Les leçons de 2017 (1/4)
En attendant nos tops albums thématiques qu'on publiera comme chaque fois en début d'année, on a décidé de se refaire l'année écoulée au travers de leçons qui nous permettent de repenser aux 12 mois écoulés dans un bel esprit de transversalité.
Mach-Hommy est peut-être l’homme de 2017, mais personne ne le saura jamais
L’existence de ce dossier, on la doit à Mach-Hommy. En pleine réalisation de nos tops, on a remarqué que pris individuellement, les 10 albums ou EP’s du MC du New Jersey ne pourraient peut-être pas rivaliser avec DAMN., Ipséité ou Godfather. Et puis on s’est aussi dit que de placer un de ses disques dans cette liste, ce ne serait pas faire honneur à l’année incroyable de ce fer de lance d’un « new boom bap » très crasseux qui vit en totale marge des tendances et empile les bons (voire très bons) disques dans une indifférence un peu criminelle. Dans le cas de Mach-Hommy, on ne peut que déplorer un manque de visibilité dont il est le seul instigateur, puisqu’il a décidé de n’être présent sur aucune des principales plateformes de streaming, supprime des vidéos de ses titres à tour de bras sur YouTube, ne permet même pas l’écoute de son catalogue sur son Bandcamp, et monnaie son œuvre à des prix que n’oseraient même pas pratiquer des galeries d’art contemporain – comptez 1.000 dollars pour DUMP GAWD : MACH HOMMY EDITION et ses productions de Earl Sweatshirt ou The Alchemist, et la même somme pour SPOOK, EP intégralement produit par Knxwledge. A l’arrivée, si le meilleur moyen d’écouter ses disques restent encore le téléchargement illégal, il existe une voie détournée et légale de mieux appréhender cette scène: en écoutant le dernier Roc Marciano (Rosebudd's Revenge) ou les albums de la clique Griselda Records de Conway, Westside Gunn et du producteur Daringer, désormais tous liés par un deal avec Shady Records – une décision qui nous confirme qu’il reste encore quelques neurones dans la tête d’un Eminem qui a assassiné Slim Shady sur un Revival qui est un naufrage digne du Bad Buzz d’Eric et Quentin. (Jeff)

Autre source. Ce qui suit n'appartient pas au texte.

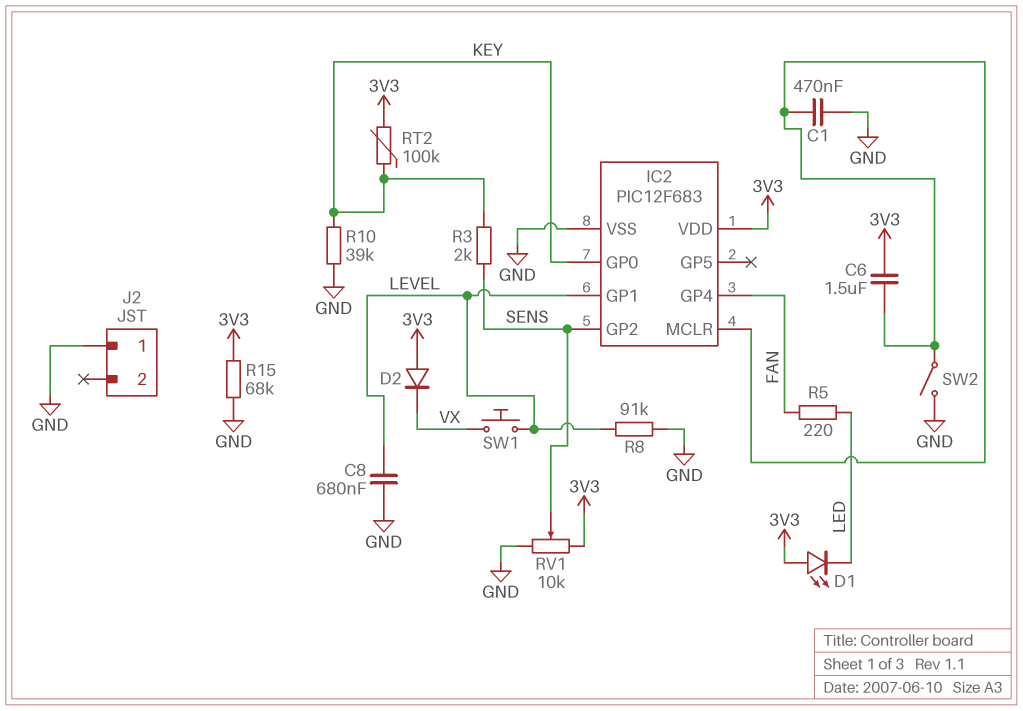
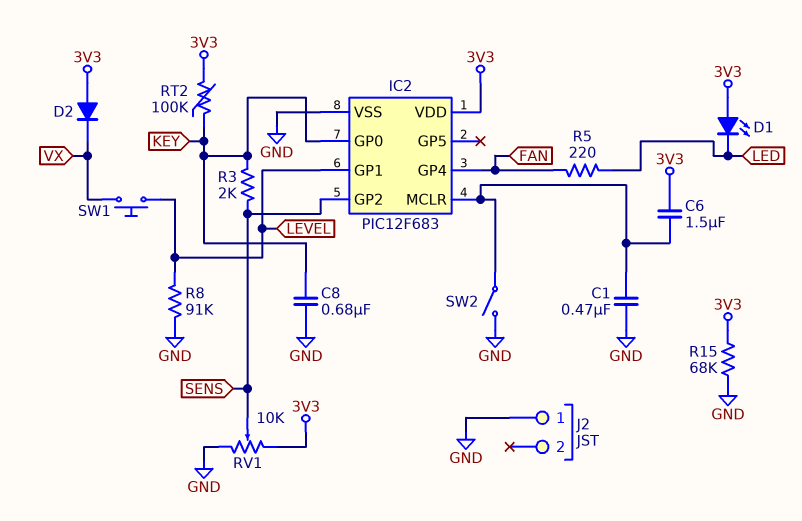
C8: 680nF (GND, LEVEL) -> 680nF (GND, KEY)
R10: 39k (GND, KEY) -> none

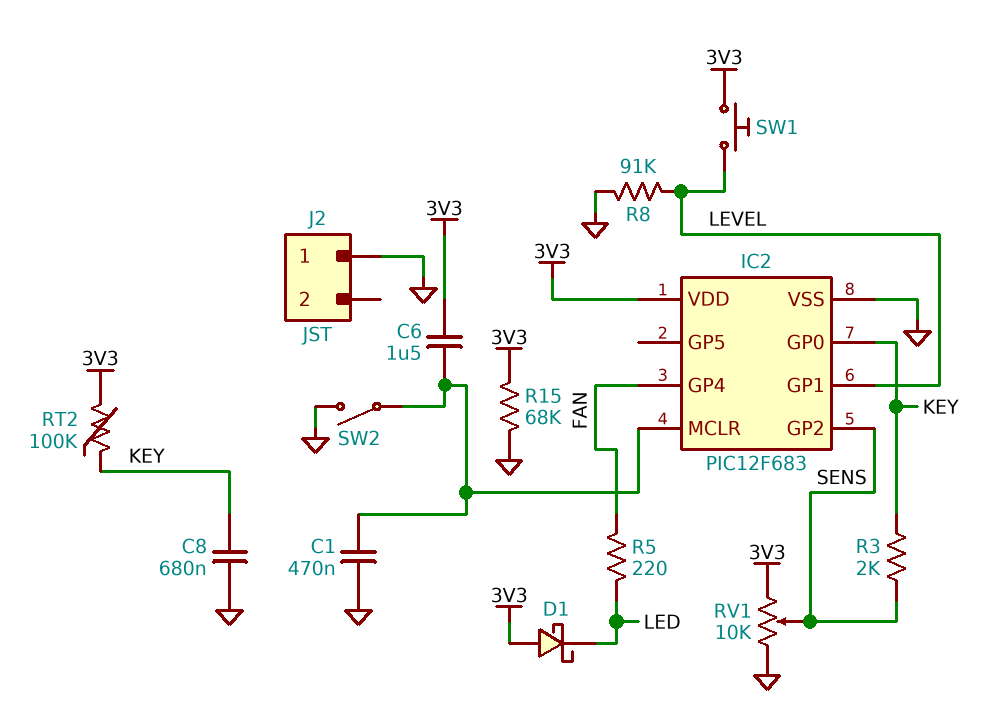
D1: LED (A 3V3, K LED) -> schottky (A 3V3, K LED)
D2: diode (A 3V3, K VX) -> none
SW1: button (LEVEL, VX) -> button (3V3, LEVEL)

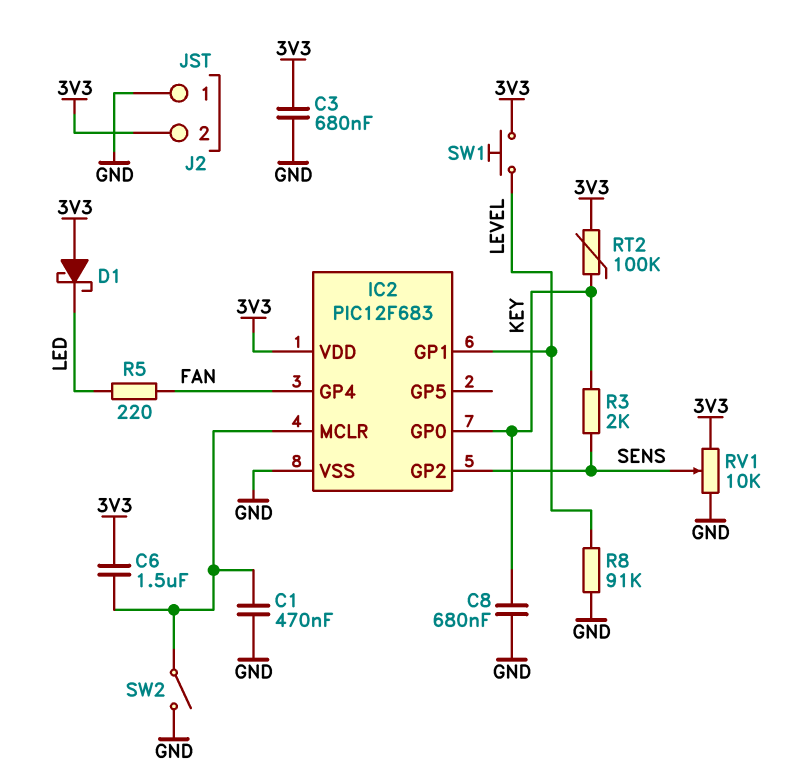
C3: none -> 680nF (3V3, GND)
J2 pin 2: none -> 3V3
R15: 68k (3V3, GND) -> none

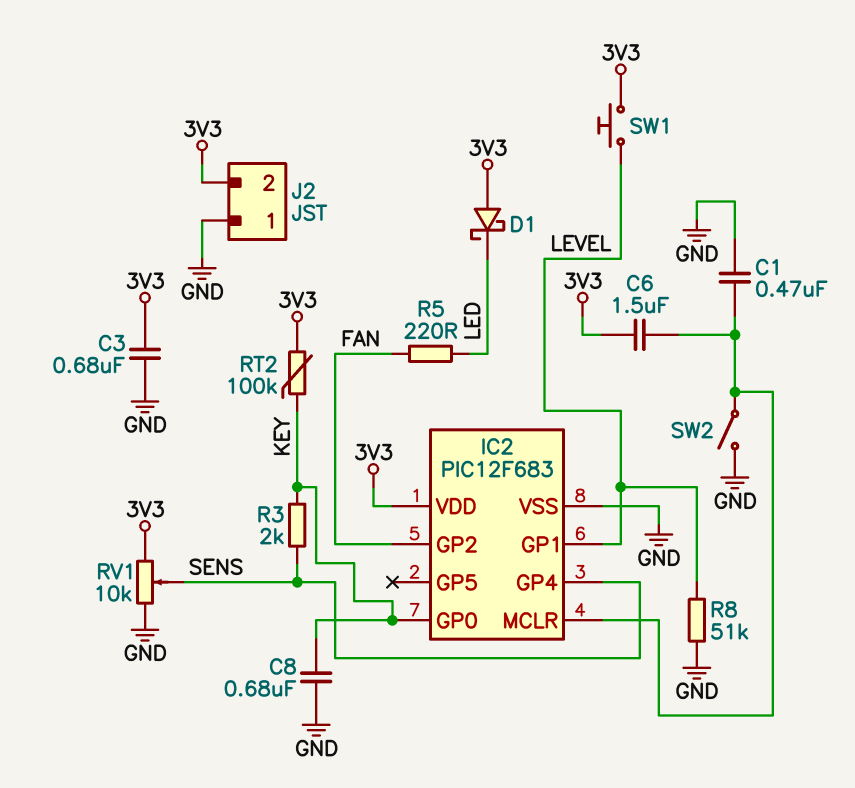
IC2 pin GP2: SENS -> FAN
IC2 pin GP4: FAN -> SENS
R8: 91k (GND, LEVEL) -> 51k (GND, LEVEL)

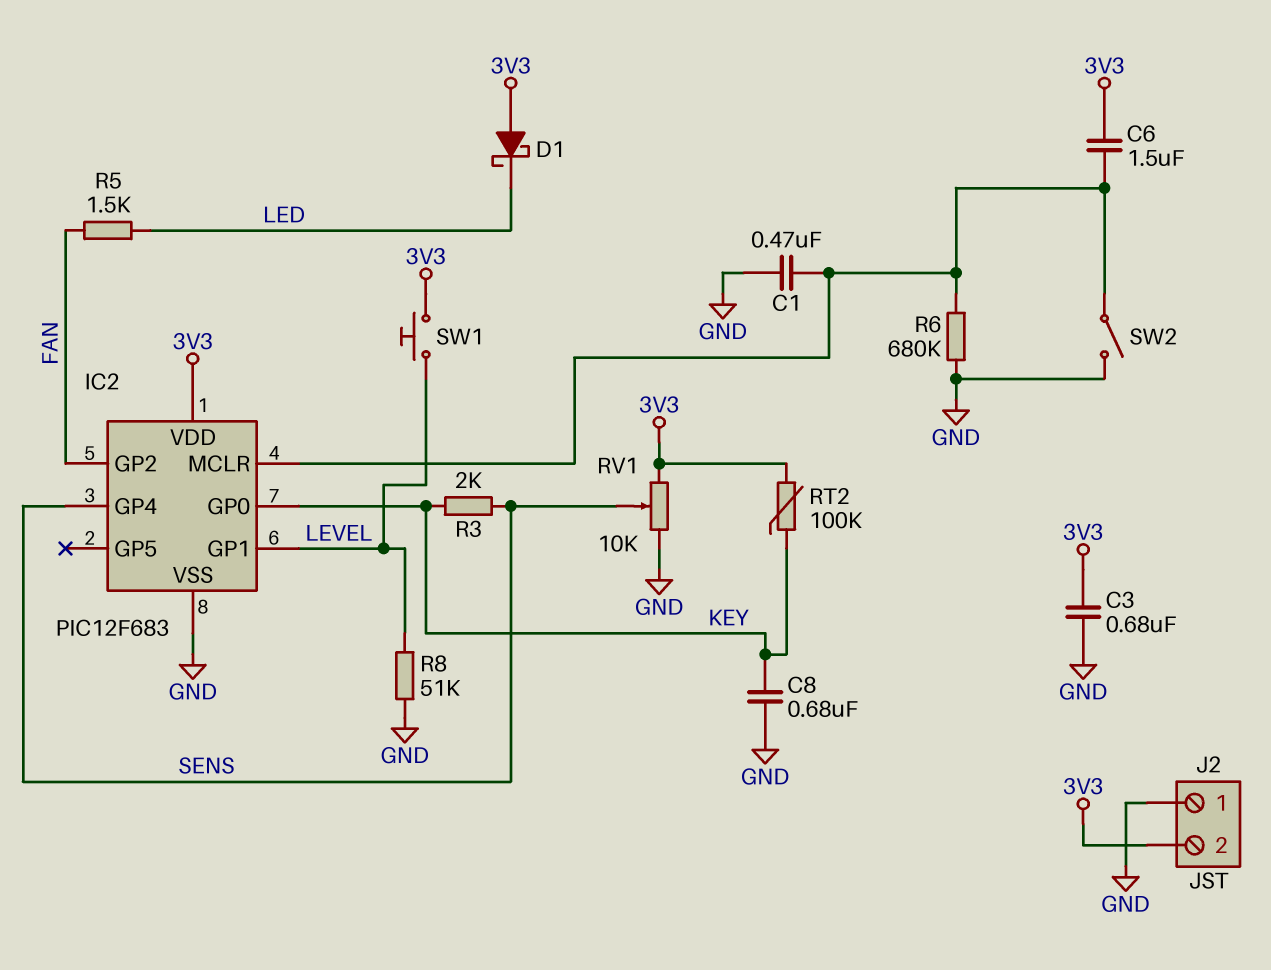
R5: 220 (FAN, LED) -> 1.5k (FAN, LED)
R6: none -> 680k (GND, IC2/MCLR)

On a envie d’être en 2018 pour savoir si BROCKHAMPTON sera le meilleur groupe du monde ou le plus gros pétard mouillé de ces 5 dernières années
Le crew californien BROCKHAMPTON s’est véritablement pointé dans le jeu avec l'incendiaire « HEAT ». Puis on a pu s’envoyer derrière une série de titres tous aussi brûlants les uns que les autres, venus composer la trilogie SATURATION sortie sur cette seule année. Et la presse musicale de s’emporter, comme souvent devant un produit aussi bien marketé. Le phénomène pouvait se résumer dans cette unique exclamation: Odd Future est de retour. Nous, on trouve que les disques commencent doucement à porter leur titre avec une adéquation déroutante. Si la logique de vouloir inonder le marché avec une musique raffinée présentait une force certaine, on se questionne toujours plus sur la pertinence des ses impacts réels. BROCKHAMPTON est assurément lié au génie - au talent, ce gros mot - mais n’est-il pas destiné à se saboter pour survivre en existant encore dans sa propre légende ? Leur venue a réveillé le hip hop alternatif, certes. Cependant, on peut s’étonner du manque de réalisme dont ils font preuve : enchaîner les titres, fournir la performance de taper juste avec constance et se poser dans un dynamisme rare ne permettent pas nécessairement d’atteindre le Panthéon du cœur, de laisser un nom et une marque. On reconnaît que l’évolution, voire la maturation, est totalement prégnante au fil de leur discographie, mais elle n’assassine pas. A force de tabler sur la saturation, nos brillants déglingués oublient de s’assurer l’avenir et l’incendie risque de devenir feu de paille. Au gourou Kevin Abstract de nous prouver le contraire. (Amaury)
Come on my selectors
En 2017, les selectors étaient partout. Ce terme qui désignait à l'origine les disc jockeys sur la scène reggae est aujourd'hui utilisé pour décrire une catégorie de plus en plus vaste d'ambianceurs ayant développé une passion maladive pour les bacs des disquaires, les soirées à cramer la Mastercard sur Discogs et les nuits à se perdre dans les méandres de YouTube. Les plus connus ou respectés d'entre eux se nomment Young Marco ou Motor City Drum Ensemble, et ils ont vu leurs cachets augmenter de manière exponentielle à mesure que leurs sets se garnissaient d'improbables pépites tenant régulièrement notre Shazam en échec. Il suffit de constater le succès d'un festival comme la franchise batave Dekmantel (qui investit désormais le Brésil et la Croatie) et le HORST en Belgique, ou l'hystérie collective déclenchée par une date de l'écurie amstellodamoise Rush Hour ou l'annonce d'un B2B Hunee x Antal pour prendre conscience que l'épiphénomène qui s'est progressivement et très naturellement mué en vraie tendance lourde. On en veut pour preuve que dans un festival comme le Dekmantel justement, des slots en début de journée sont réservés à des gens comme Marcel Dettmann ou Nina Kraviz histoire qu'ils démontrent qu'ils ont le niveau (et la collection de disques rares) pour intégrer ce qui est souvent perçu comme une espèce d'élite dans le monde du deejaying - et puis ça doit surtout leur changer des tunnels techno à 10.000 boules les deux heures. (Jeff)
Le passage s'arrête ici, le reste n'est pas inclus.